Segundo Ana Marta Lobosque (Clínica Antimanicomial - Editora Hucitec, 1997), no início do anos 80 as críticas e propostas do movimento dos trabalhadores de saúde mental eram bastante simplistas: 1) controle dos abusos da rede privada e de sua expansão; 2) melhoria da qualidade da assistência nos hospitais públicos; 3) ampliação da assistência ambulatorial.
Ao final da década de 80, o saber psiquiátrico tornou-se objeto de uma retomada crítica, afirma Ana Marta, verificando-se a incompatibilidade do hospital psiquiátrico - reduto das formas mais perniciosas desse saber - com as propostas assistenciais voltadas para a construção da cidadania do "doente mental".
A despeito da criação dos Centros de Atenção Psicossocial/Núcleos de Atenção Psicossocial (CAPS/NAPS) por todos os anos 90 (atualmente existem mais de 700 dispositivos semelhantes) - nem ambulatórios, nem hospitais, porém, serviços territorializados, capacitados para o acolhimento de pacientes em crise - ainda hoje convivemos com distorções graves como as que são objeto de denúncia dos queridos companheiros Dulce e Geraldo Peixoto, da Rede Nacional Internúcleos da Luta Antimanicomial.
Trata-se de abuso e de um desvio dos atos normativos referentes à reestruturação da assistência em Saúde Mental no Brasil.
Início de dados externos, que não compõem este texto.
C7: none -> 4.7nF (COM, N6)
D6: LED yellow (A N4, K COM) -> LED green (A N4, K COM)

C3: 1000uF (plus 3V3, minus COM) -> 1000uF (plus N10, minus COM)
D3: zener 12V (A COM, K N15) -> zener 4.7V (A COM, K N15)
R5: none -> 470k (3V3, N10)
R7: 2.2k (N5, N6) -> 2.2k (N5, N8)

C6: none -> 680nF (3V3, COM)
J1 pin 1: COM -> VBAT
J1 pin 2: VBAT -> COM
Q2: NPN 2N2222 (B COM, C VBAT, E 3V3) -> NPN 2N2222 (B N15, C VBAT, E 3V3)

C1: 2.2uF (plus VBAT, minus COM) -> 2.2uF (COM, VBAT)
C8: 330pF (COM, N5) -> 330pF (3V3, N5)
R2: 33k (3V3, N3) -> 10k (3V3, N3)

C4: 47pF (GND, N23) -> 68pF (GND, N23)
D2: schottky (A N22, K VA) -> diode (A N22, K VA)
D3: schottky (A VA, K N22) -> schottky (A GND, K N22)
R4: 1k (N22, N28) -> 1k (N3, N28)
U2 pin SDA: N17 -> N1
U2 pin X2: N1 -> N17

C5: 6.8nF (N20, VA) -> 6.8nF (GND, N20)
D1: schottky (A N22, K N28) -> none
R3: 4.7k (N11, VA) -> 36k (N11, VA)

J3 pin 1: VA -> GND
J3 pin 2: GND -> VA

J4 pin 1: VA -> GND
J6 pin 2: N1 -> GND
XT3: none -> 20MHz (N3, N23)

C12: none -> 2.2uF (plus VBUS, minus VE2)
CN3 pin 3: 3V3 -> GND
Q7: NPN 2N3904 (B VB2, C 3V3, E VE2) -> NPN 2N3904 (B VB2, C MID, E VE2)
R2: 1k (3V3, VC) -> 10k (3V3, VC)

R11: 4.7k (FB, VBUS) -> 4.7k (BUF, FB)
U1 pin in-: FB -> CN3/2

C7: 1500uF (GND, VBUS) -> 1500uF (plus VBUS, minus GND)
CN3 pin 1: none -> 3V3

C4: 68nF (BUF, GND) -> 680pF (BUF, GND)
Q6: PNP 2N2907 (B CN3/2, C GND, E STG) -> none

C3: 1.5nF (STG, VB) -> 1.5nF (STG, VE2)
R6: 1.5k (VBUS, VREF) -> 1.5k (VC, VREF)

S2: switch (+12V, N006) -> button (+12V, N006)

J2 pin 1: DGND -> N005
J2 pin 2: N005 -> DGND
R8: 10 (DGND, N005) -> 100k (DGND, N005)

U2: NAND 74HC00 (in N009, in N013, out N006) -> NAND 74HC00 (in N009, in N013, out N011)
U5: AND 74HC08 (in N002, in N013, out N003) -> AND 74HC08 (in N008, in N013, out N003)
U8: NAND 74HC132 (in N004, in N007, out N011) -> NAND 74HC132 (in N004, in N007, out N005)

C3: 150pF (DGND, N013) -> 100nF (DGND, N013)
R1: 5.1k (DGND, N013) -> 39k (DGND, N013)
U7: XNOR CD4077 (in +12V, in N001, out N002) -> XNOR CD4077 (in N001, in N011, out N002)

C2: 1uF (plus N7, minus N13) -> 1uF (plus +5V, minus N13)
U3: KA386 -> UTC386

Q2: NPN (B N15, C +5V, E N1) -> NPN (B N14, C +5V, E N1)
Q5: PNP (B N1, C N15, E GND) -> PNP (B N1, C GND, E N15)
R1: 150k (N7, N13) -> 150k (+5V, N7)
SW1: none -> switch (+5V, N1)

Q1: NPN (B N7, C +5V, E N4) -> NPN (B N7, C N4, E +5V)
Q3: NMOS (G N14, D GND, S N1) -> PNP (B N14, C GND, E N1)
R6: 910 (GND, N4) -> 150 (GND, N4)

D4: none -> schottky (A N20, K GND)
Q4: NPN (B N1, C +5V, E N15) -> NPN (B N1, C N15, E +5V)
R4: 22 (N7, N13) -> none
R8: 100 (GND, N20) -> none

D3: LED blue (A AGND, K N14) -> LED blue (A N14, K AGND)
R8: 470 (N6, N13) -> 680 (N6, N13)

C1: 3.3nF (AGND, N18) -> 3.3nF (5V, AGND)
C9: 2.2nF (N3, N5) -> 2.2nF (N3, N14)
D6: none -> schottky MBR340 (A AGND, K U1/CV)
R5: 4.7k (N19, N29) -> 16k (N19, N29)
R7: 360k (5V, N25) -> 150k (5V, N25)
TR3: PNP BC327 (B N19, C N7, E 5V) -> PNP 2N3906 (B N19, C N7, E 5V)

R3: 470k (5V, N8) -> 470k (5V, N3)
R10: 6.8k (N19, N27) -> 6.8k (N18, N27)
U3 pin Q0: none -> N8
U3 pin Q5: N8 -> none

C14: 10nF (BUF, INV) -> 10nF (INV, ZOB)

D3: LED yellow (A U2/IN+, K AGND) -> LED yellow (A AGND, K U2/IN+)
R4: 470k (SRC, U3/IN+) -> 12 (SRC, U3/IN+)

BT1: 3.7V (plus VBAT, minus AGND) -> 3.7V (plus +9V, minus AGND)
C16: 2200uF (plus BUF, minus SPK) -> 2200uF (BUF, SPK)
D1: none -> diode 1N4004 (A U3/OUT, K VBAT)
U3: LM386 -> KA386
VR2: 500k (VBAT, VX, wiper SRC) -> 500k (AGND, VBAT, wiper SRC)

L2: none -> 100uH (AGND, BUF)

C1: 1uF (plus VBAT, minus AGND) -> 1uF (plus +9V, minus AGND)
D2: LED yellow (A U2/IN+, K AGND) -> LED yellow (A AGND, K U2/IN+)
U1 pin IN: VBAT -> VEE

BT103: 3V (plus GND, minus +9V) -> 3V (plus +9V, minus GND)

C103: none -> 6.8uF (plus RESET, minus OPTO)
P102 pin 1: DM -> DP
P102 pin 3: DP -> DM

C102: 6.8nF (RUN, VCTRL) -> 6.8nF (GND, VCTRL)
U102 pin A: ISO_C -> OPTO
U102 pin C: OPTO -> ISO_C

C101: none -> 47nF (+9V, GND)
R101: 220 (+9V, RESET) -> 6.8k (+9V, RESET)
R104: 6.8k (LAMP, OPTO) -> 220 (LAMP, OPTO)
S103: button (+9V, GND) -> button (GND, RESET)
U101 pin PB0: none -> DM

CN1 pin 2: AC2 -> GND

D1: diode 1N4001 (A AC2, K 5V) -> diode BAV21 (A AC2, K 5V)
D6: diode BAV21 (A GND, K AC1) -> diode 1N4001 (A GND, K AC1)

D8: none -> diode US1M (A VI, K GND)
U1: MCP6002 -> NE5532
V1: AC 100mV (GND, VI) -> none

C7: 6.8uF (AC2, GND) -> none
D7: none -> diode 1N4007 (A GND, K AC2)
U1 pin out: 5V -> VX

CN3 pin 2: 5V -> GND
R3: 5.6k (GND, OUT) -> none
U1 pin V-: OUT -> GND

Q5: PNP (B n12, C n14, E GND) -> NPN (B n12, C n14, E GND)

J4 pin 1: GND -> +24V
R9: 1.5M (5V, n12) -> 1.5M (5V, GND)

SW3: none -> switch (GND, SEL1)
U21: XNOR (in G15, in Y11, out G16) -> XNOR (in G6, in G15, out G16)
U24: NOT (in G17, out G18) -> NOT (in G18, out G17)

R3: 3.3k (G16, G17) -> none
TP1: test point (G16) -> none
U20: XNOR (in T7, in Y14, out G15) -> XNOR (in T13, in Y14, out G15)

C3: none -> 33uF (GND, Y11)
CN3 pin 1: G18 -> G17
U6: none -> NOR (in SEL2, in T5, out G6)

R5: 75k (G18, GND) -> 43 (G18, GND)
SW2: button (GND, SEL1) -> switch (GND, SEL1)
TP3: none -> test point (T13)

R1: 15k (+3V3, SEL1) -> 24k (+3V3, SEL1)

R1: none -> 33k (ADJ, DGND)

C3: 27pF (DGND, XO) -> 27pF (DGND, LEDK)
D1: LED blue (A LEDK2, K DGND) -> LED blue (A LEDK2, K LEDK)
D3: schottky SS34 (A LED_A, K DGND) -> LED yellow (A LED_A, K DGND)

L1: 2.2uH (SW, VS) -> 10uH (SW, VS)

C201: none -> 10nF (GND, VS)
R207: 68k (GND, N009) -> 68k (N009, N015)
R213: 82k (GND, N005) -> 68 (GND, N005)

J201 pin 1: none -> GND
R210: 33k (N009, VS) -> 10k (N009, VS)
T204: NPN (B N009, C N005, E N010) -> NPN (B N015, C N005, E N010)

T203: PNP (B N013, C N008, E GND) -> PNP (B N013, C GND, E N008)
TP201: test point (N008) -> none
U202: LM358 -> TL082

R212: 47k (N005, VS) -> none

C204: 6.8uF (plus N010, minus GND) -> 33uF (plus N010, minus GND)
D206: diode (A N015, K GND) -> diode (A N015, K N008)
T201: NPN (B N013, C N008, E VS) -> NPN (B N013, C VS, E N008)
Basta verificar o que está estabelecido nas portarias editadas pelo Ministério da Saúde (instruções sobre a organização e funcionamento de serviços) e nas recomendações da ANVISA (orientação sobre a arquitetura dos CAPS/NAPS).
O NAPS, objeto da denúncia, sequer é um arremedo de CAPS/NAPS; na verdade, trata-se de uma pocilga que não merece o nome de serviço substitutivo ao manicômio. Sua existência, em pleno XXI, coloca em evidência o despreparo de gestores que permitem uma simplificação rídicula de um CAPS/NAPS. Olhando à distância, é de se perguntar se as fotografias de um ambiente tão degradado não põem em evidência a ausência de formação de um novo tipo de trabalhador em saúde mental: de um tipo que não aceita ser instrumento contrário a construção da cidadania dos usuários da Saúde Mental. Dulce Edi Pedro dos Santos e Geraldo Peixoto afirmam peremptoriamente que não é o caso: "A bem da verdade, declaramos que, nesse serviço existe um núcleo de competentes e abnegados profissionais que, apesar das lamentáveis condições de trabalho e atendimento, conseguem manter um excelente nível de atenção".
A pergunta procede porque sabe-se da existência de verdadeiros "capsicômios" pelo país afora, graças a presença de reformistas de araque, o que se não chega a comprometer uma das reformas psiquiátricas mais bem sucedidas da atualidade - como é a reforma psiquiátrica brasileira - expõe, sim, a necessidade de posicionamento politico incisivo e claro em prol da cidadania e de uma clínica que não aceite a degradação do ambiente de trabalho.
O Estado do Amazonas não vive situação como a de São Vicente por uma razão óbvia: o rumo da reforma se perdeu nos anos 90. Somente no século XXI cogitou-se de criar uma rede de atenção diária à saúde mental. Nesse cenário, um tipo de visão anacrônica da reforma tentou se instalar insidiosamente numa frustrada tentativa de organização dos novos atores sociais que discutiam os rumos do setor da Saúde Mental. Não foram poucas as trapalhadas: implantação de CAPS em salinhas de Policlínicas; implantação de "lares abrigados" em territórios longínquos da urbe; e até mesmo alfabetização de usuários da saúde mental que frequentam o ambulatório do hospital psiquiátrico no interior dessa própria instituição, em flagrante desrespeito a um processo de inclusão verdadeira do cidadão portador de sofrimento mental na vida da cidade. Se isto não é um problema de formação, inclusive política, macacos me mordam!
Resumo da ópera: há que se cuidar da formação de novos trabalhadores em saúde mental, pois quanto aos antigos, já diziam os baianos, "pau que nasce torto, morre torto": poucos deles são capazes de se transformar em "mentaleiros", como exigem os novos tempos.
Enquanto isso, viva a sociedade civil organizada! Sua manifestação firme e civilizada é um alento para o avanço por uma sociedade sem manicômios. Viva o Geraldo, viva a Dulce! Viva a Rede Nacional Internúcleos da Luta Antimanicomial!